Well, not very high, obviously. I never watch it. I can't. I find it excruciating. I've always thought video was the easiest aspect of pop music. It's the easiest thing to do, to come up with an idea. The technical side, there are skilled people doing the camera angles and stuff -- but so what? It's the lowest form of pop life.

But I'm not against video per se because I'm not against marketing tools. I was doing videos in `79, convincing people that we should do videos. I said, "This is going to be the new thing. This is going to be what it's like. People are going to want to visually see songs acted out." Now I wish it would go away. It think it's a monster.

I did a record for Capitol, the Burning Questions [1992] record. That's a major label that relies on MTV with a great deal of their product. I needed a video. MTV basically said to them, "Don't bother wasting your money. We'd never play it, whatever it's like." That was the attitude.
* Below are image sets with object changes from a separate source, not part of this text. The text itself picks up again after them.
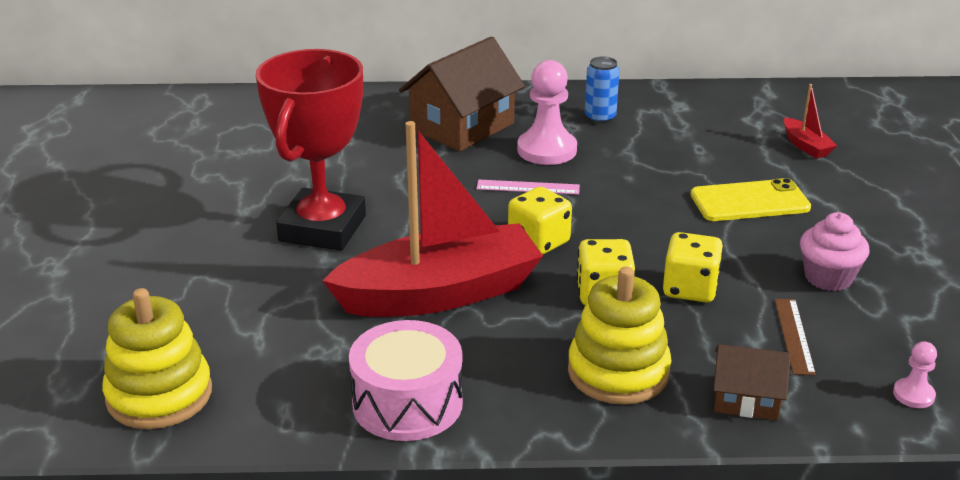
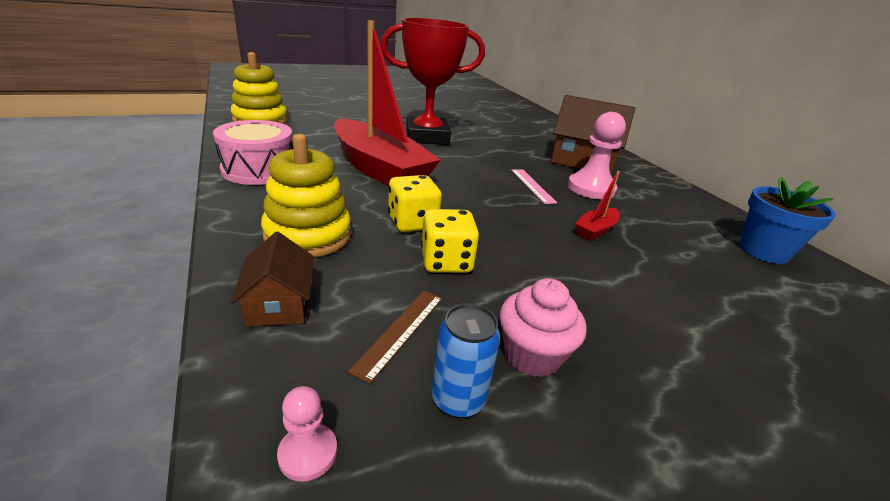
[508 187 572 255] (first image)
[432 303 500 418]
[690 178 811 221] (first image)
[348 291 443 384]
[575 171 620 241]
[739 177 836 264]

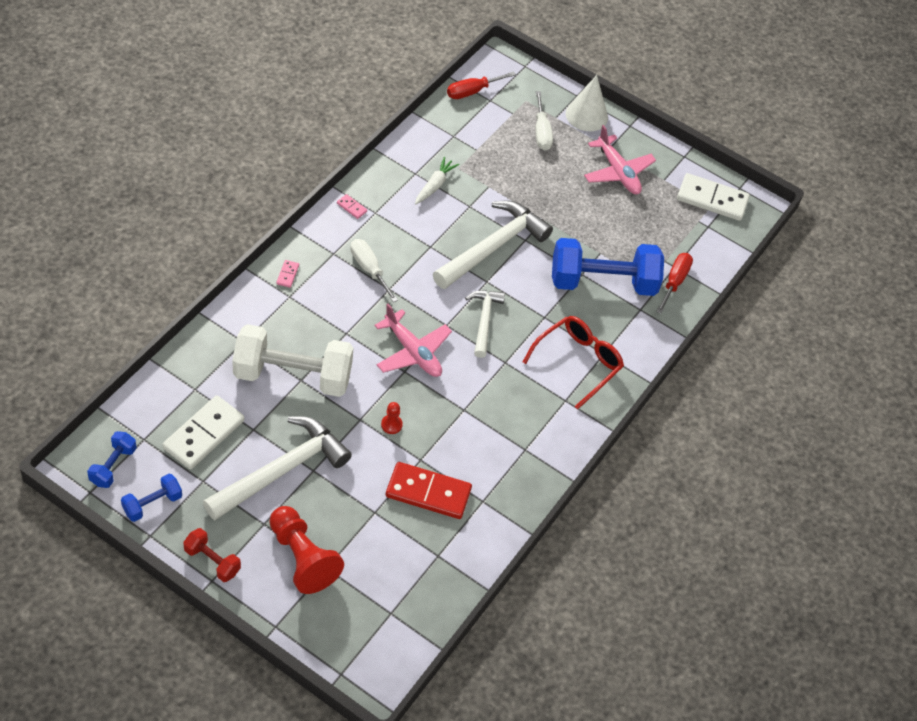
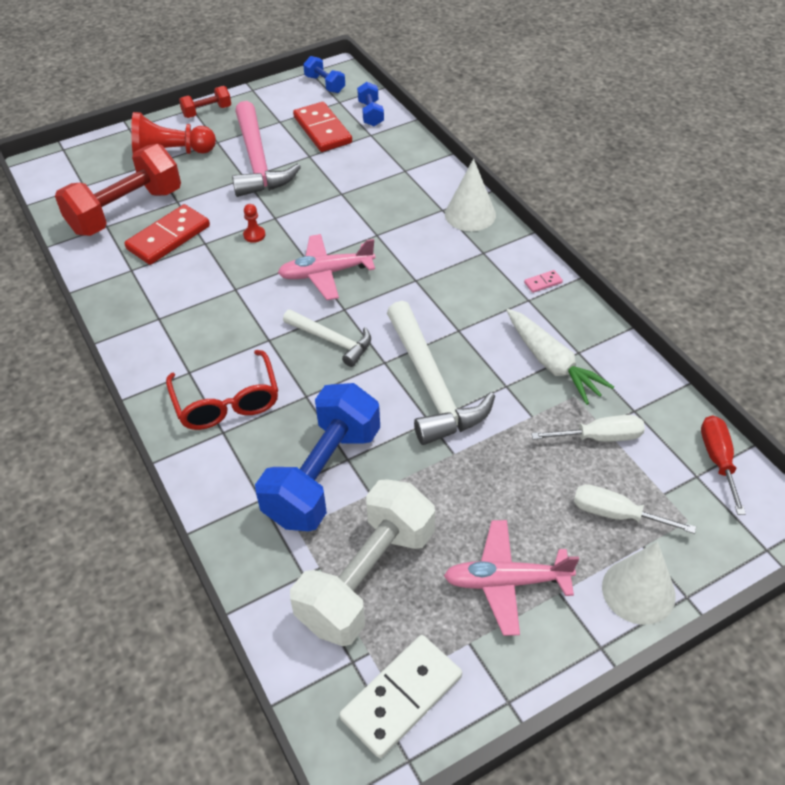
[357 82 384 126]
[293 102 352 152]
[232 101 301 197]
[290 479 435 646]
[445 159 496 231]
[531 415 645 442]
[506 309 614 405]
[656 253 693 314] (first image)
[55 144 181 236]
I made my own video for $5,000 because I was so angry that somebody should say to me, "No, don't be creative in that sense. Don't do it. Don't bother." I'm not going to take that, you know? So I made a video -- and out of spite. I got my wife to be the camera person and I wrote the plot, and it's pretty damn good for something that cost 5,000 bucks. It's as good as anything on 120 Minutes, the alternative show, which is the only thing I would've wanted to be on, anyway. Three showings on that proves that you have a record out. You get people interested -- it's stimulating -- and for MTV to cut that avenue off from me is despicable and shows a great deal of disrespect for somebody who has reinvented the three-and-a-half minute pop song. When other people were doing drum solos and guitar solos, it's people like me that made it possible for them to have bands that do three-and-a-half minute songs that are perfect for MTV. So it's a real kick in the teeth to have a corporation do that to you, and I'll always be angry at them. I will.
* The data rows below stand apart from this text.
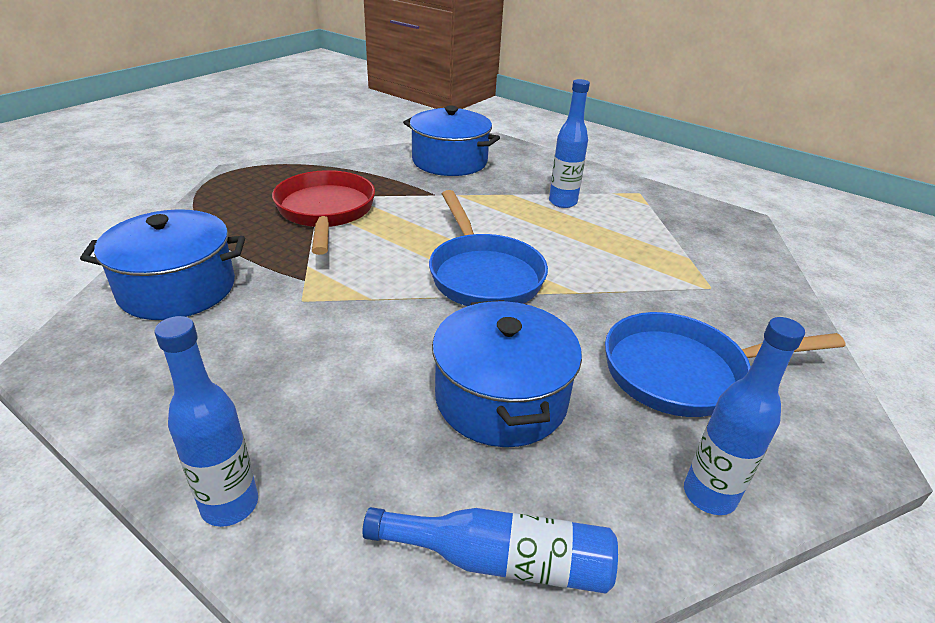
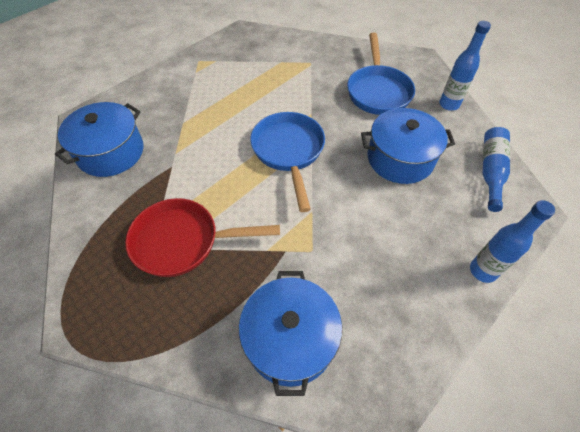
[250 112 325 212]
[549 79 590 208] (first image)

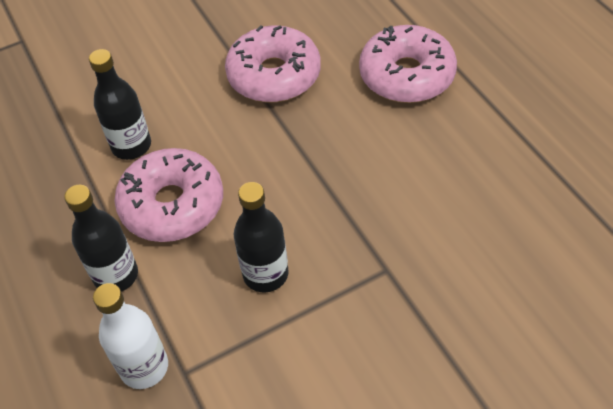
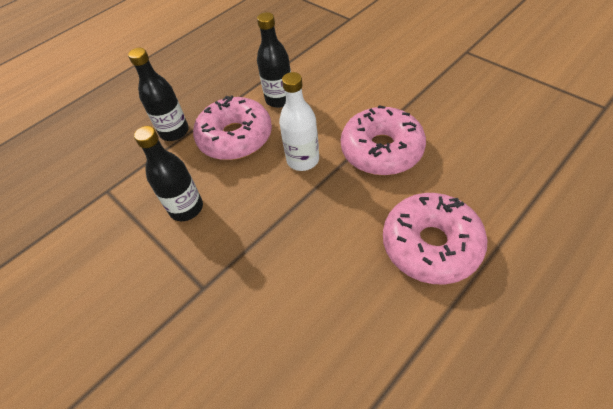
[279 72 319 171]

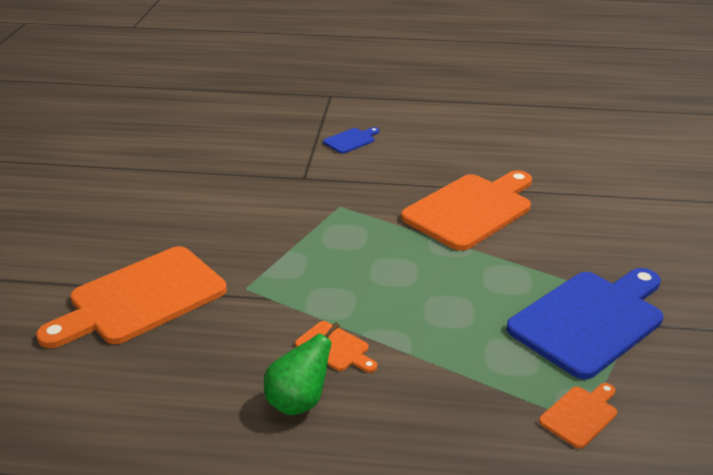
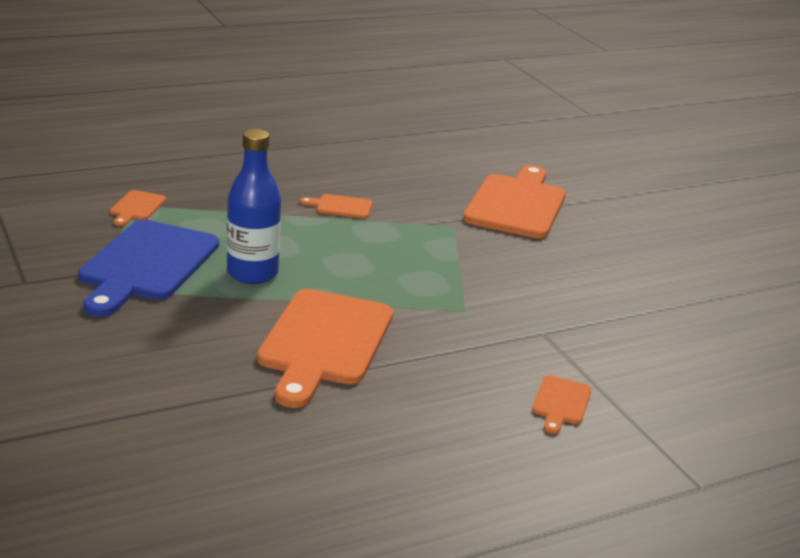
[264 322 340 416] (first image)
[532 375 592 434]
[227 129 281 284]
But there you go, it's part of the business. It doesn't affect the music, obviously. It's just there's business and there's music.

All things considered, has rock & roll ultimately let you down?

[surprised] No, never. Since I signed my first record deal, I've been well off, for one thing, and had an incredible life. It's because I communicate something to people and they respond. There's no letdown in that, you know.


(DREAM)

Copyright 1996 Kevin Avery, All Rights Reserved.


Kevin's had stories in Gallery, California Quarterly, Mississippi Review, Weber Studies, Utah Holiday, Catalyst and, Salt Lake City magazine. Since '93, most of his writing has been devoted to pop-culture criticism. He's a contributing editor for Gallery, a staff writer for The Event, which publishes his music column "Sounds Significant." His essays and reviews of TV, film, literature, and popular music have appeared in Penthouse, Jazz Age, The Arts Magazine, and Edging West. Email comments to: Kevin .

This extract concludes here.